The effect of Open Data on Citations

Author
Affiliation

V.A Traag

Leiden University

Version Revision date Revision Author
1.1 2024-11-27 Revisions V.A. Traag
1.0 2024-11-13 First draft V.A. Traag

We here provide some idea of what it would take to try to infer the causal effect of one specific Open Science practice on citation impact. In particular, we consider the effect of Open Data on citation impact. That is, papers that share their data might be more likely to be cited. This is something that has been called the “Open Data Citation Advantage”, and in the PathOS scoping review of the academic impact of Open Science (Klebel et al. 2024), evidence was found for a small positive effect of sharing data.

Inferring the causal effect of open data on citation impact is not straightforward and cannot easily be done in an experimental setting. Although an experiment study could in principle be done, it would require researchers to participate and follow the experimental, randomised “treatment” of sharing data or not, which will be challenging, especially where more and more data policies mandate that data should be shared. This means that, barring such experiments, we have to rely on observational studies of citations to publications that have (not) shared their data. Note that we here only focus on whether data was shared or not, not whether the data is FAIR or not, or the extent to which it is FAIR, although that might be a relevant confounder to consider.

We will try to produce a relevant structural causal model by going through the following steps for determining what are relevant aspects for studying the effect of open data (X) on citations (Y).

  1. Consider causal factors that affect or are affected by X or Y
  2. Consider effects between the identified factors.

Let us start by considering factors that have a causal effect on the number of citations to a paper. As suggested above, there are many factors that correlate with citations (Onodera and Yoshikane 2015). The scientific field and the year of publications are two very clear causal factors, and are usually also considered when normalising citations. One other relevant aspect is obviously something like the quality or relevance of the research: higher quality or research that is more relevant to more researchers, will be more likely to be cited. Unfortunately, such a quality or relevance is not directly observable. Where something is published, i.e. which journal, is likely to have a causal effect on the citations (Traag 2021). In addition, there are most likely some reputational effects of the author and the institution (Way et al. 2019). Finally, (international) collaboration might be likely to have some effect on citations as well, potentially mediated by network effects.

Let us then consider factors that have a causal effect on the sharing of open data. One clearly relevant factor is the open data policy of the journal where the publication is published: if a journal has a clear open data policy that requires authors to make data available (e.g. PLOS’ Data Policy), publications in that journal might be more likely to be make their data available. Similarly, if research is funded by a funder that has a clear open data policy (e.g. Wellcome Trust’s Data Policy), the data might be more likely to be made available. Funding might also make it more likely that authors make their data openly available due to an increase in resources (e.g. data support).
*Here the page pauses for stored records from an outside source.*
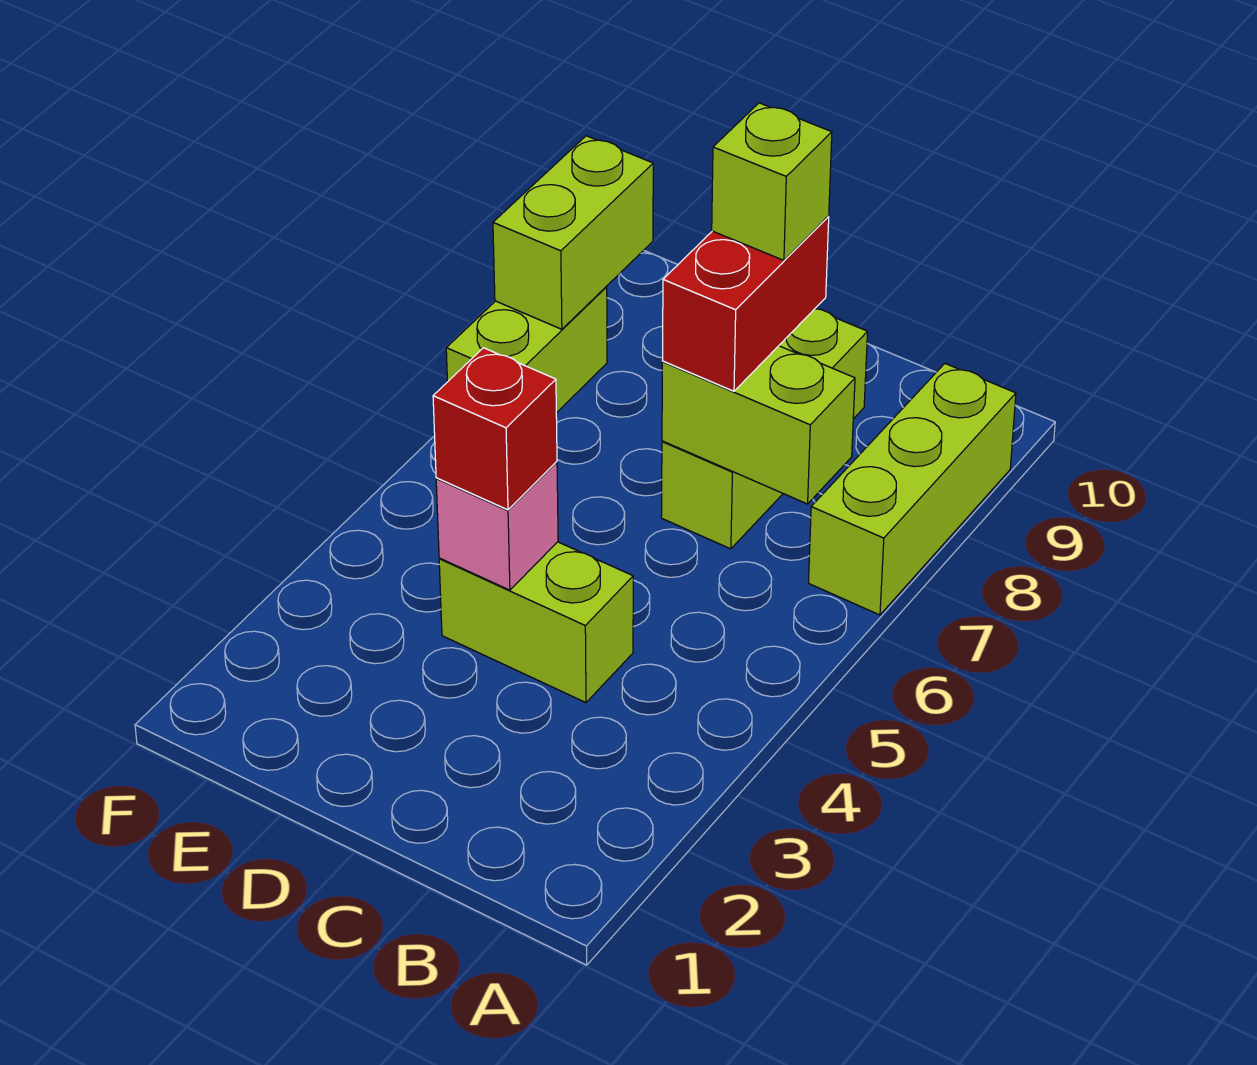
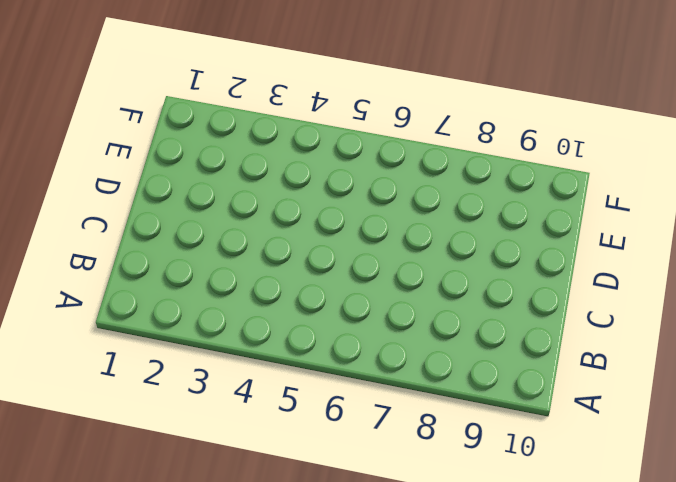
none -> lime brick A7:A9 level 1
none -> lime brick C4:D4 level 1

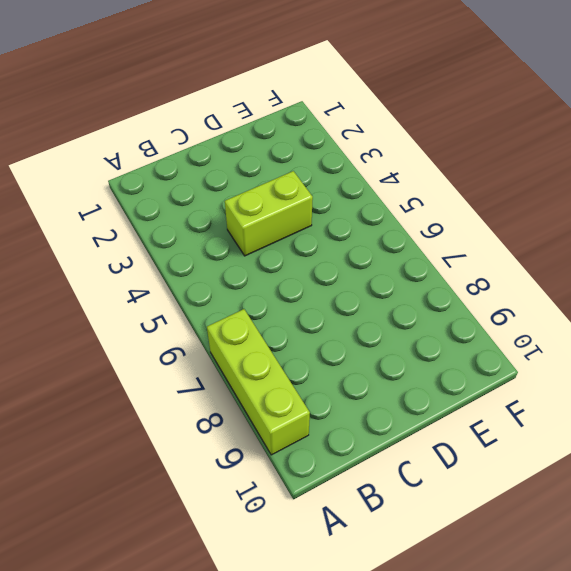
none -> lime brick C7:C9 level 1
none -> lime brick F7:F8 level 1

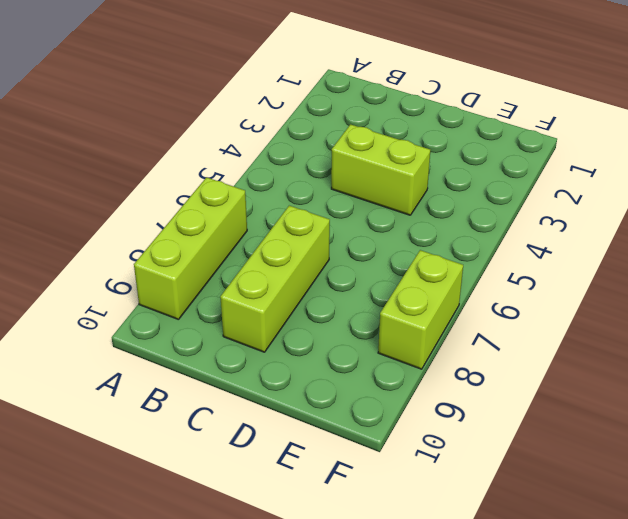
none -> lime brick B7:C7 level 2
none -> pink brick D4 level 2

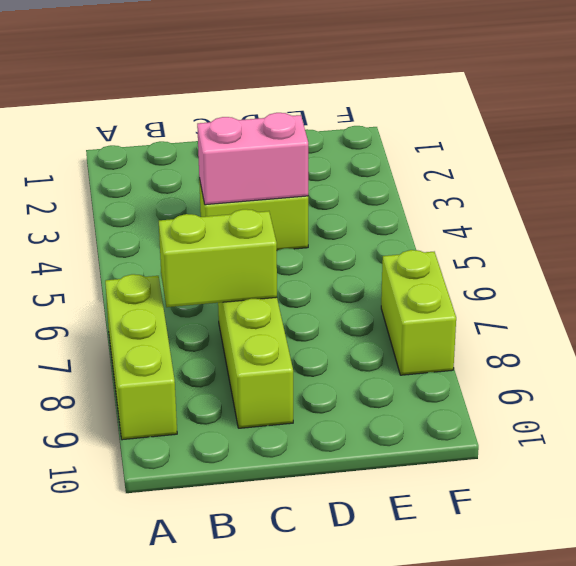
pink brick C4:D4 level 2 -> pink brick D4 level 2
none -> lime brick F8:F9 level 2
none -> red brick C7:C8 level 3

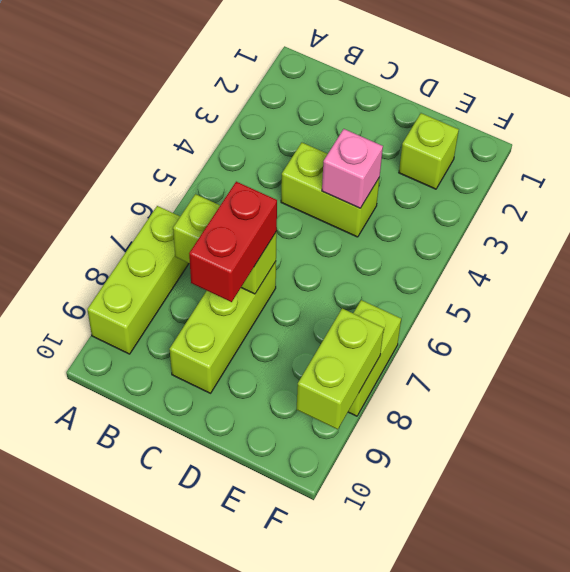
lime brick E2 level 1 -> lime brick C8 level 4
none -> red brick D4 level 3

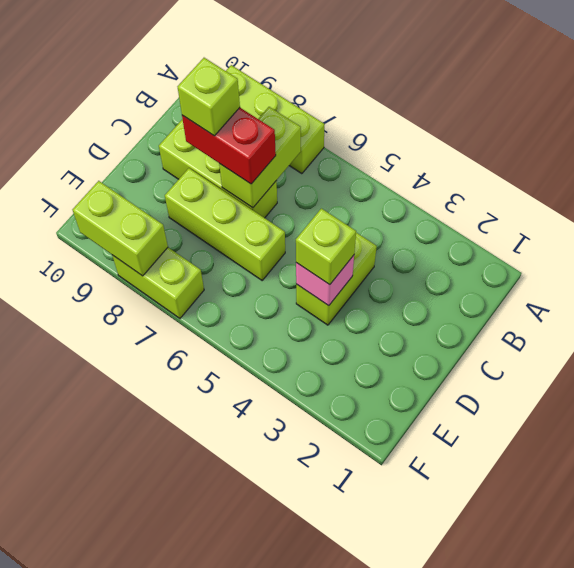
lime brick D4 level 3 -> red brick D4 level 3
lime brick D6:D8 level 1 -> none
Similarly, institutional resources (e.g. data support or training) might help make data open. Some fields may have an academic culture in which scholars are more accustomed to making their data openly available. In addition, some research approaches in a field might be more likely to make their data available than others (e.g. it might be easier to share anonymised quantitative data from surveys as opposed to thick interview data). Lastly, open data has increasingly become a standard, meaning that more recent publications might be more likely to share their data.
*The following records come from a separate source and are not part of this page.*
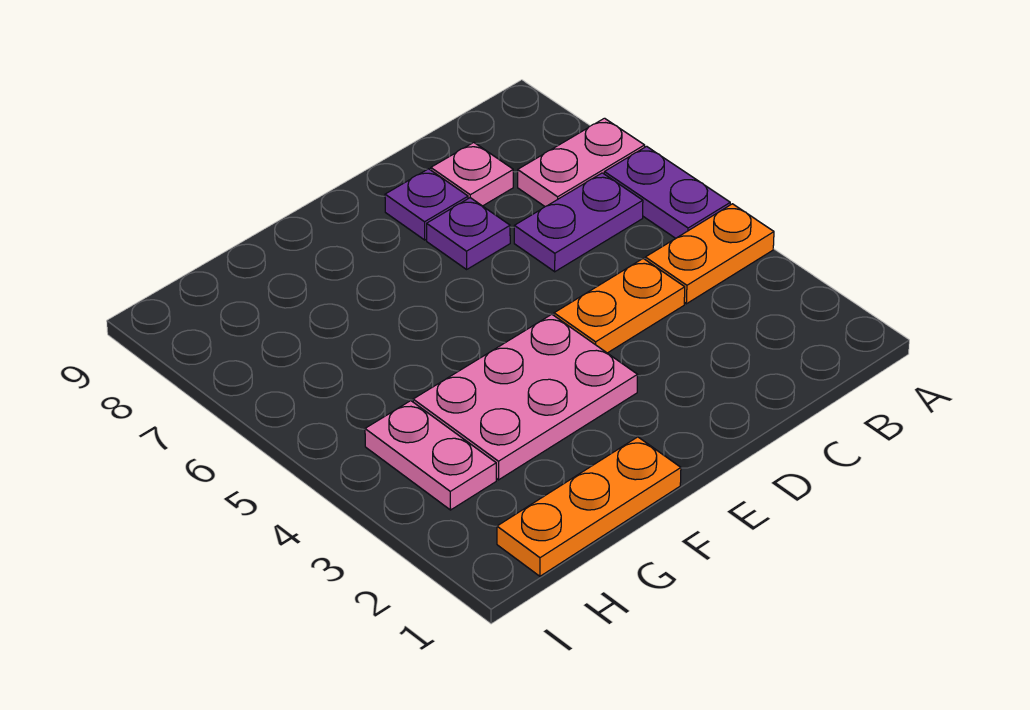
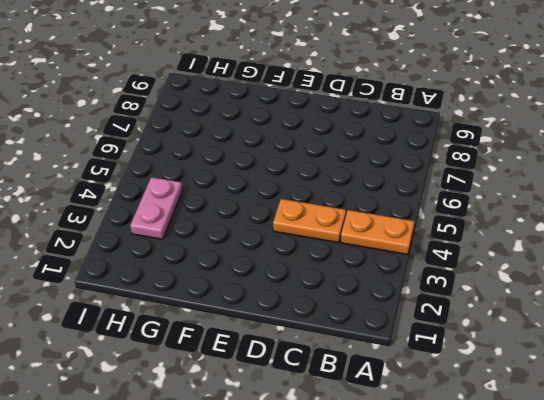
none -> purple plate A5:A6 level 1
none -> pink plate A7:B7 level 1

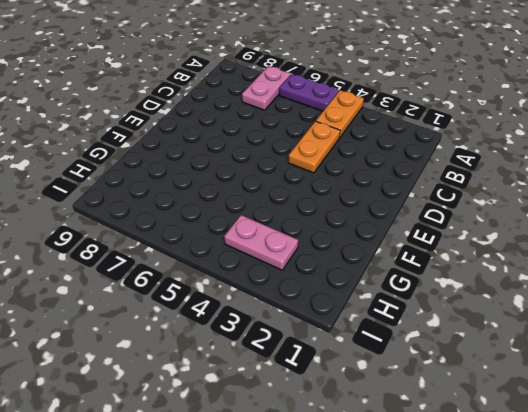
none -> purple plate B6:C6 level 1
none -> pink plate C8 level 1

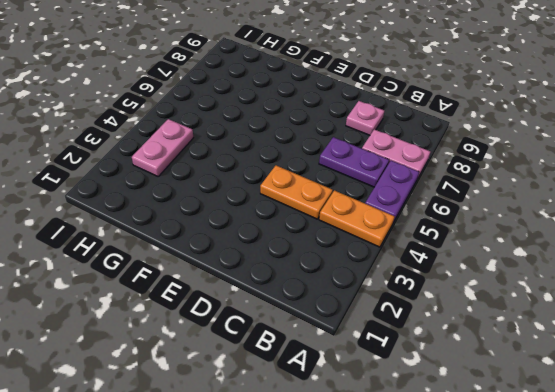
none -> purple plate D7 level 1
none -> purple plate D8 level 1

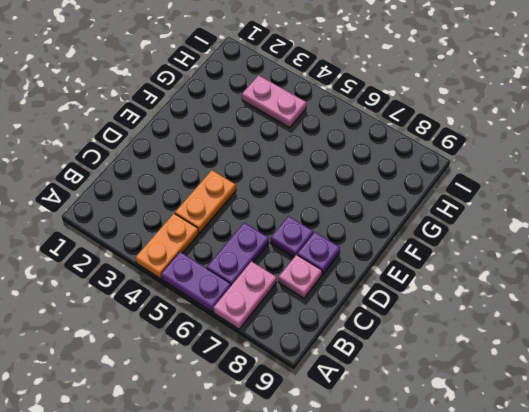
none -> pink plate E3:G4 level 1
none -> orange plate F1:H1 level 1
We can now consider the interactions between the various factors mentioned. For instance, institutional reputation is most likely to be associated with institutional resources (with the causality arguably going both ways dynamically over time, being mutually reinforcing). As another example, in some fields of science collaboration is more common, and reputation effects probably also play a role in collaboration. There are many other such examples. All considering, we then arrive at a structural causal diagram such as below.

Figure 1: Hypothesised structural causal model for the open data citation advantage.
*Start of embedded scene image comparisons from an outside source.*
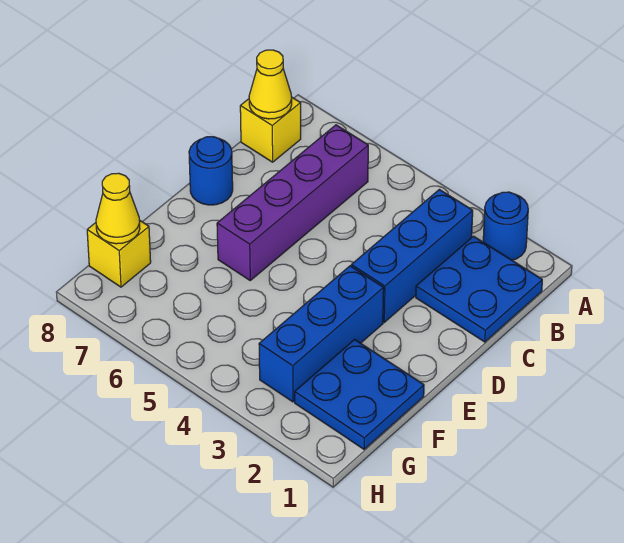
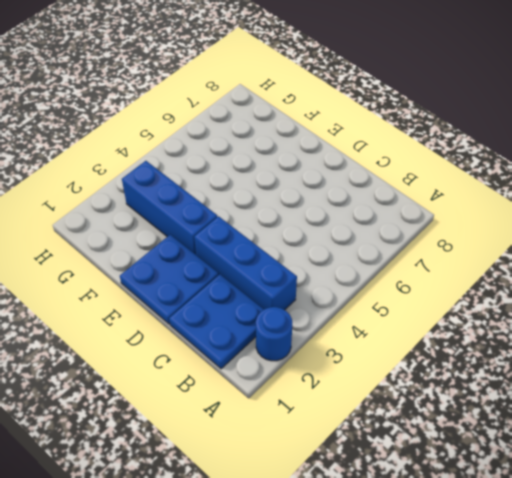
blue plate D1:E2 level 1 -> blue plate F1:G2 level 1
none -> purple brick B6:E6 level 1
none -> yellow brick B8 level 1

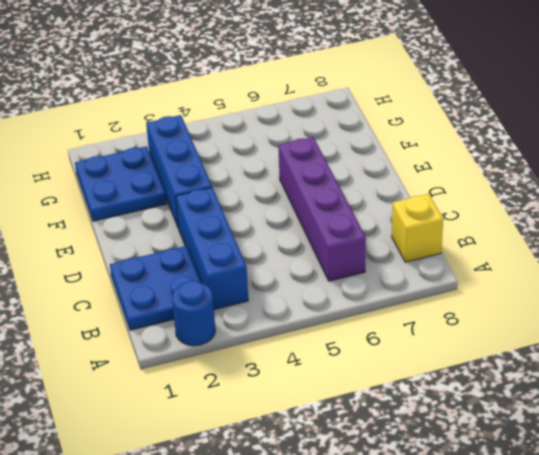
none -> blue round brick D8 level 1
none -> yellow brick G8 level 1

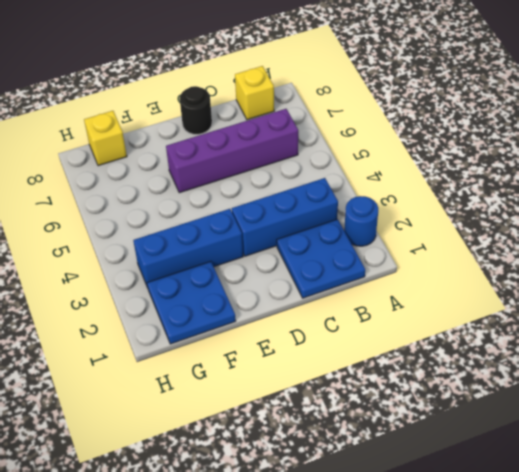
black round brick D8 level 1 -> blue round brick D8 level 1
none -> yellow cone B8 level 2
none -> yellow cone G8 level 2

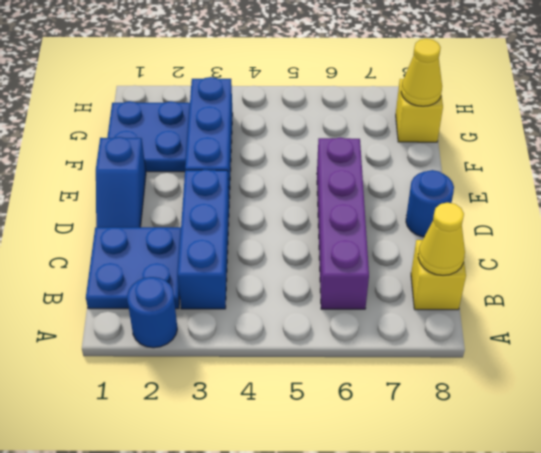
blue slope D1:E1 level 1 top E -> none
Many of the mentioned factors are confounding factors for identifying the causal effect of open data on citations. In addition, some variables function as a mediator, in particular, data reuse is likely to be a mediating factor. Some variables can also act as a collider (e.g. funding), so we should make sure to consider this when controlling for certain variables. For more background reading how to do this, see the causality introduction.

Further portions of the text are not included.